Dazu wäre eine Lenkung notwendig, die ungefähr das macht, was der Fahrer vorgibt. Die im Space Star klebt und ist träge, es dauert eine Gedenksekunde, bis die Vorderräder dem Befehl folgen. Entschleunigung passt zum Antrieb, der zum Fortkommen reicht, zu mehr nicht. An Steigungen verliert der Wagen an Geschwindigkeit. In der Autobahnauffahrt heult der Motor auf, aus dem Bereich des müden CVT-Getriebes tritt ein wellenartiges Geräusch hervor, die Geschwindigkeitszunahme ist bedächtig.

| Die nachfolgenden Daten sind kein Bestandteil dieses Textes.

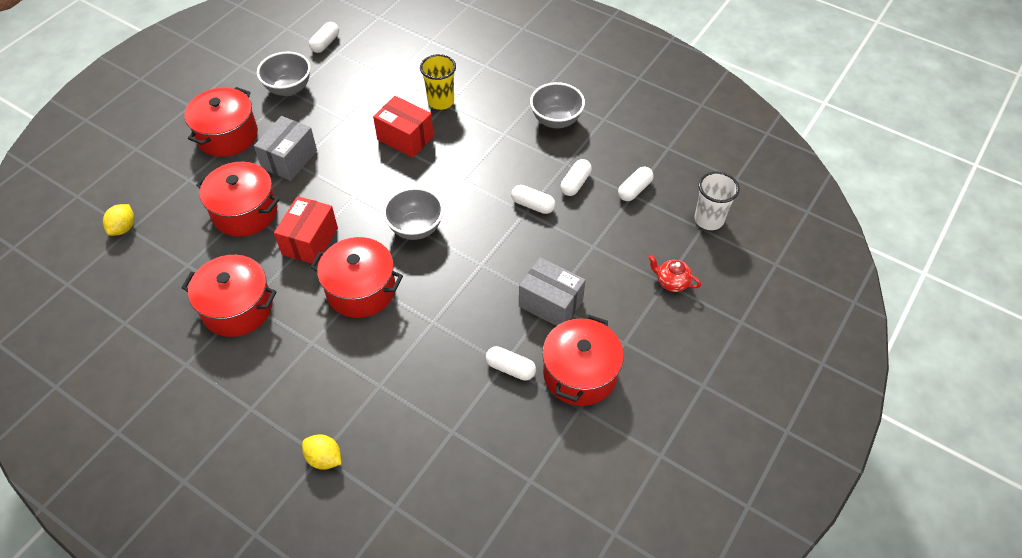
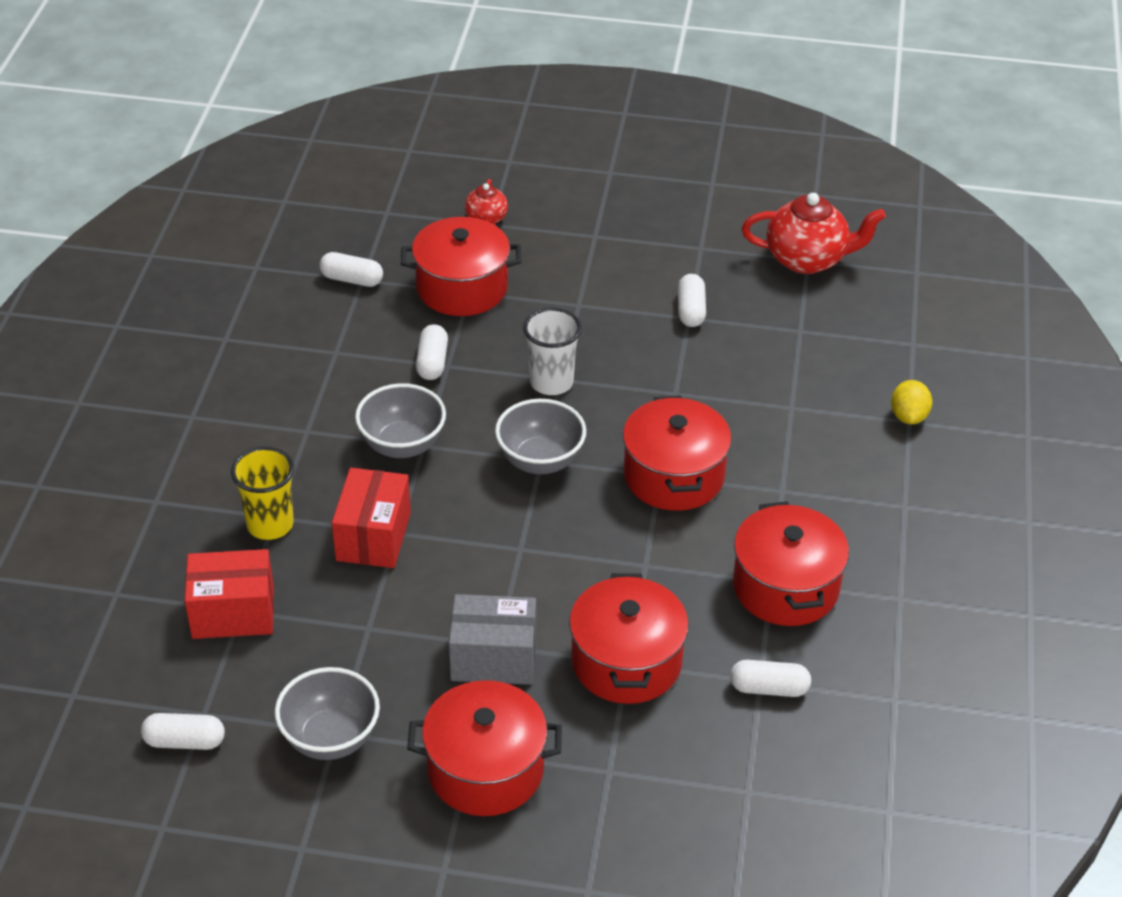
camera: 115 degrees left, 10 degrees down
(123, 228) = (750, 801): yellow lemon -> none
(310, 241) = (631, 561): red box -> red box (233, 612)
(530, 480) = (807, 259): none -> red teapot
(550, 304) = (580, 304): grey box -> none
(556, 120) = (252, 385): grey bowl -> grey bowl (402, 445)
(575, 183) = (370, 334): white capsule -> white capsule (769, 688)
(580, 373) = (659, 258): red pot -> red pot (462, 288)
(709, 220) = (369, 209): white cup -> white cup (551, 382)

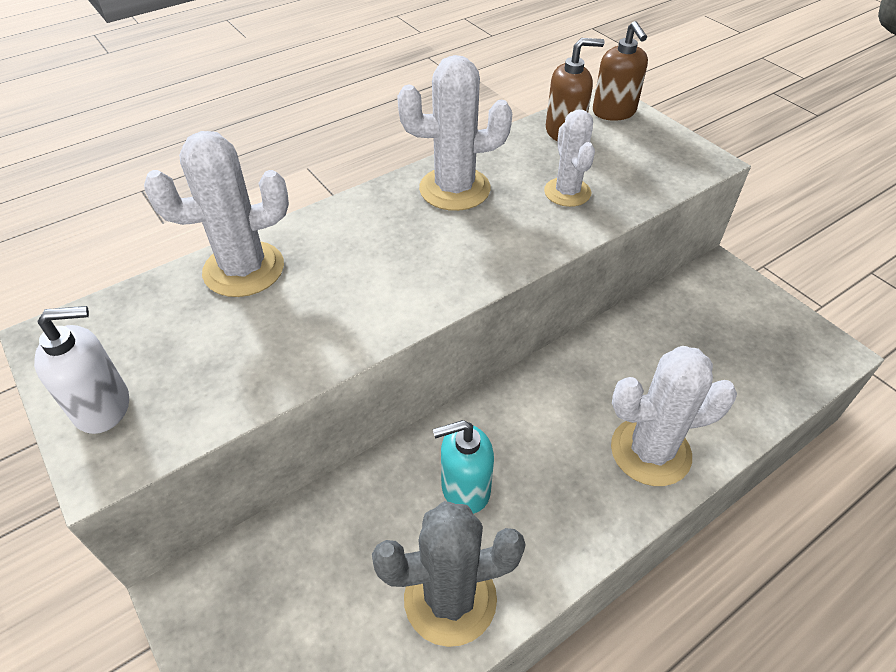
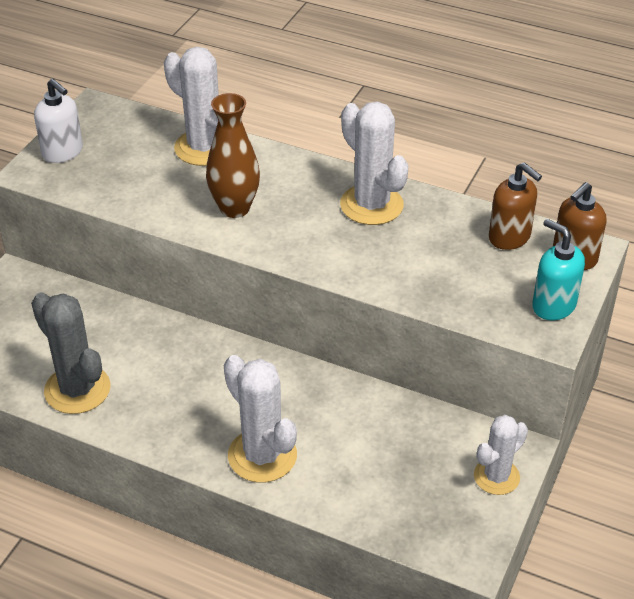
camera: 60 degrees right, 5 degrees down
(373, 285) = (235, 208): none -> brown vase
(465, 489) = (161, 365): turquoise soap dispenser -> turquoise soap dispenser (553, 305)
(567, 192) = (423, 265): white cactus -> white cactus (496, 477)

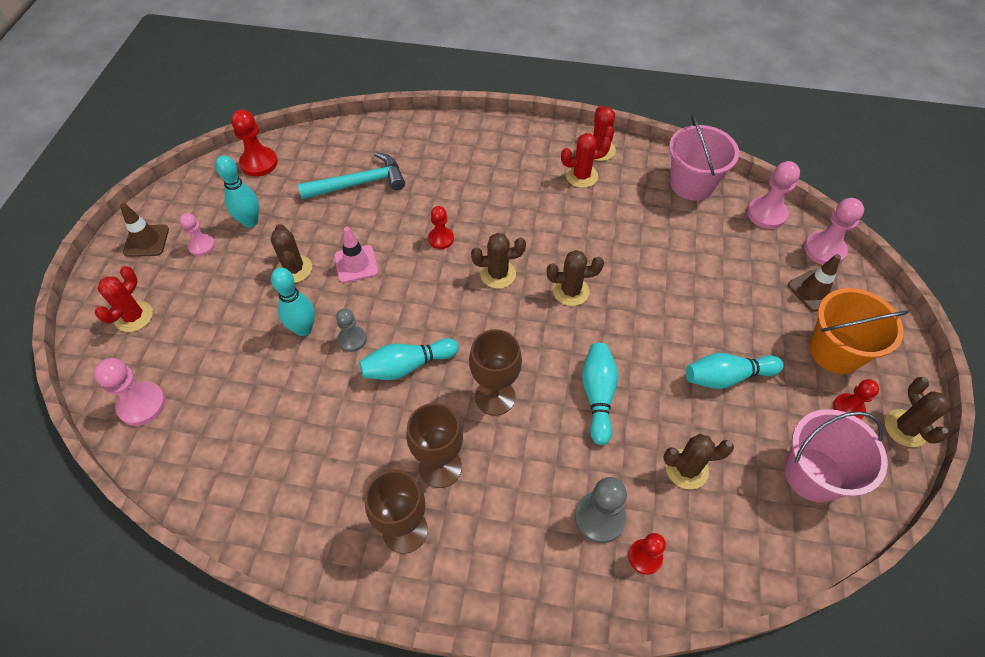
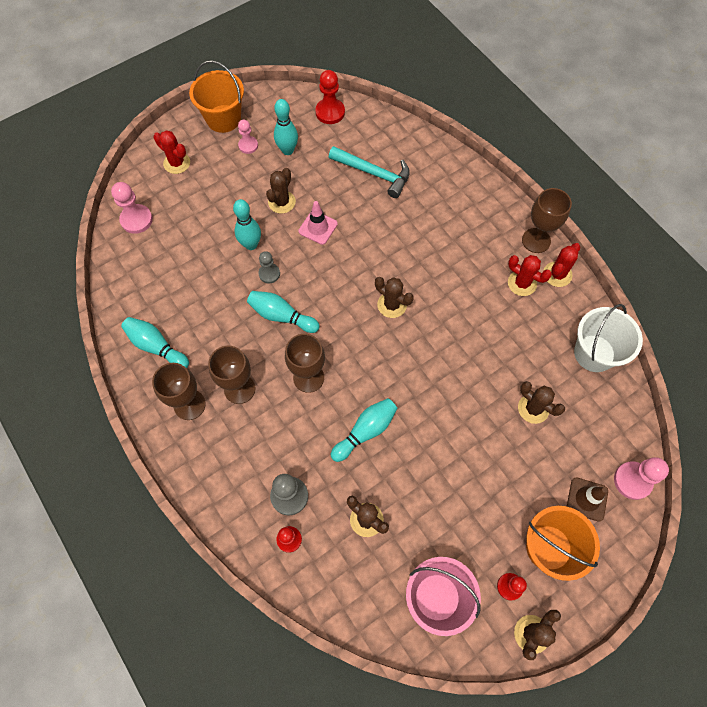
camera: 45 degrees right, 10 degrees up
(134, 316) = (177, 163): red cactus -> red cactus turned 60 degrees clockwise
(146, 241) = (223, 119): brown traffic cone -> orange bucket
(441, 239) = (383, 252): red pawn -> none
(555, 138) = (536, 240): none -> brown goblet
(570, 291) = (423, 354): brown cactus -> brown cactus (533, 408)
(692, 184) = (594, 353): pink bucket -> white bucket
(727, 377) = (456, 494): turquoise bowling pin -> turquoise bowling pin (156, 347)
(766, 214) = (622, 420): pink pawn -> none

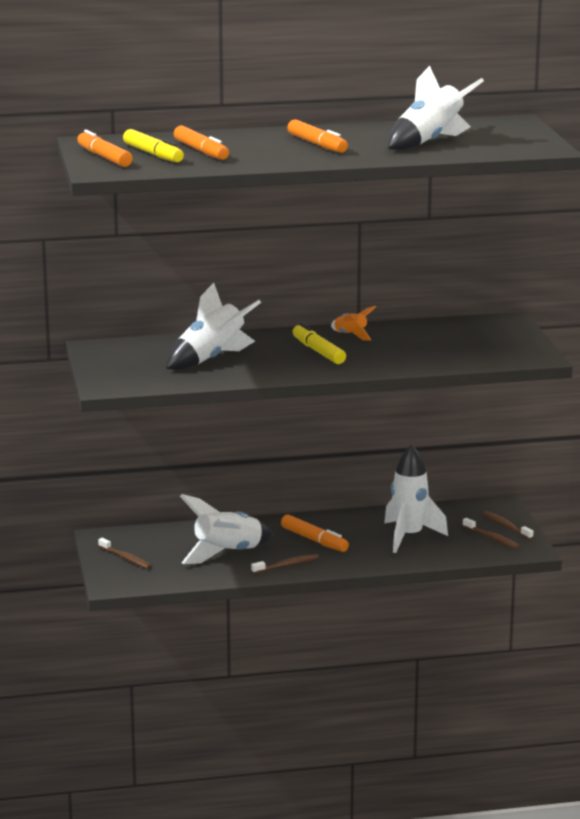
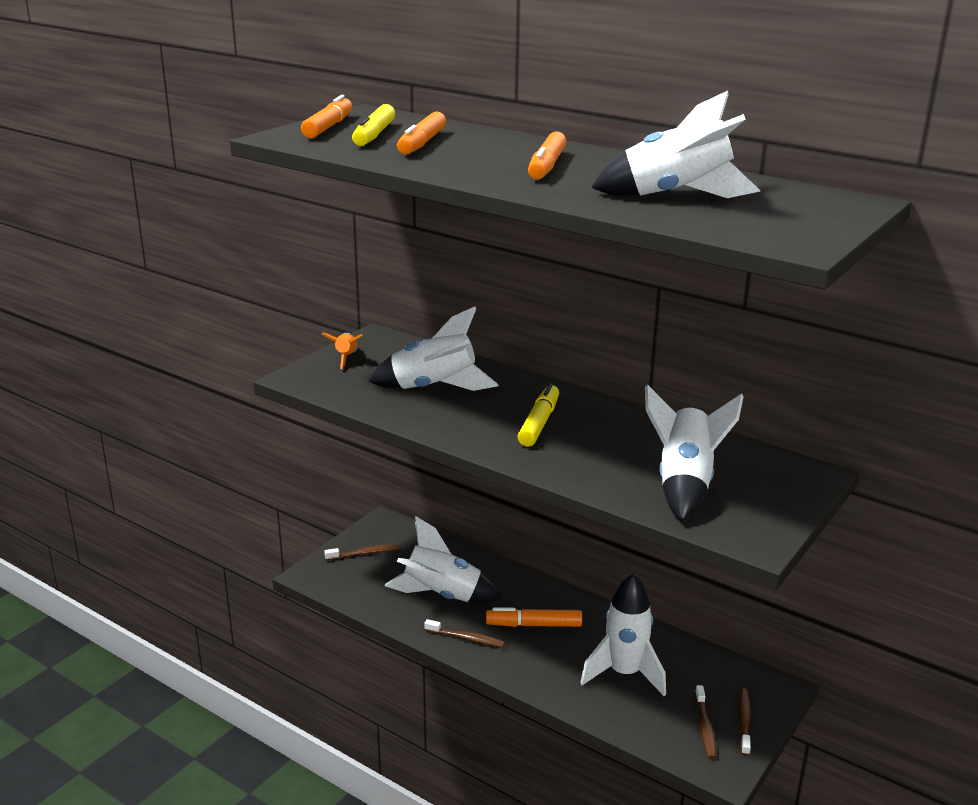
camera: 45 degrees right, 5 degrees up
(125, 558) = (364, 553): brown toothbrush -> brown toothbrush turned 105 degrees counterclockwise
(314, 540) = (533, 625): orange marker -> orange marker turned 90 degrees clockwise
(351, 335) = (607, 419): orange rocket -> orange rocket (346, 358)
(457, 348) = (684, 484): none -> white rocket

Einen Lastwagen beim Einfädeln ausbeschleunigen ist ein aussichtsloses Unterfangen. Zum Überholen braucht man einen Plan.
Hat man sich an all das gewöhnt, lebt es sich brauchbar mit dem Mitsubishi, weil er eine ehrliche Haut ist. 5,4 Liter Super beträgt der Testverbrauch, nicht genial, aber hinnehmbar. Von seiner praktischen Seite zeigt er sich dank vier Türen und dem ordentlichen Kofferraum, dessen Ladekante allenfalls ein wenig hoch ausfällt. Nahezu übertriebenen Komfort bietet der schlüssellose Zugang über Druckknöpfe, freilich nur an Fahrertür und Heckklappe, nicht an der Beifahrertür, dort ist ein Schloss angebracht.
Uns wäre das Top-Modell zu teuer für das Gebotene, wir würden einen gebrauchten VW Polo oder Renault Clio vorziehen. Oder uns bei Dacia umsehen. Aber wer wirklich Basismobilität sucht, den könnte Mitsubishi mit seinen Rabattaktionen ködern. Feine fünf Jahre Garantie gibt es dazu. Offen bleibt, was aus Mitsubishi in Deutschland wird. Die Ankündigung, keine neuen Modelle mehr nach Europa zu schicken, aber den Verkauf der bestehenden Modellpalette fortzuführen, schafft kein Vertrauen.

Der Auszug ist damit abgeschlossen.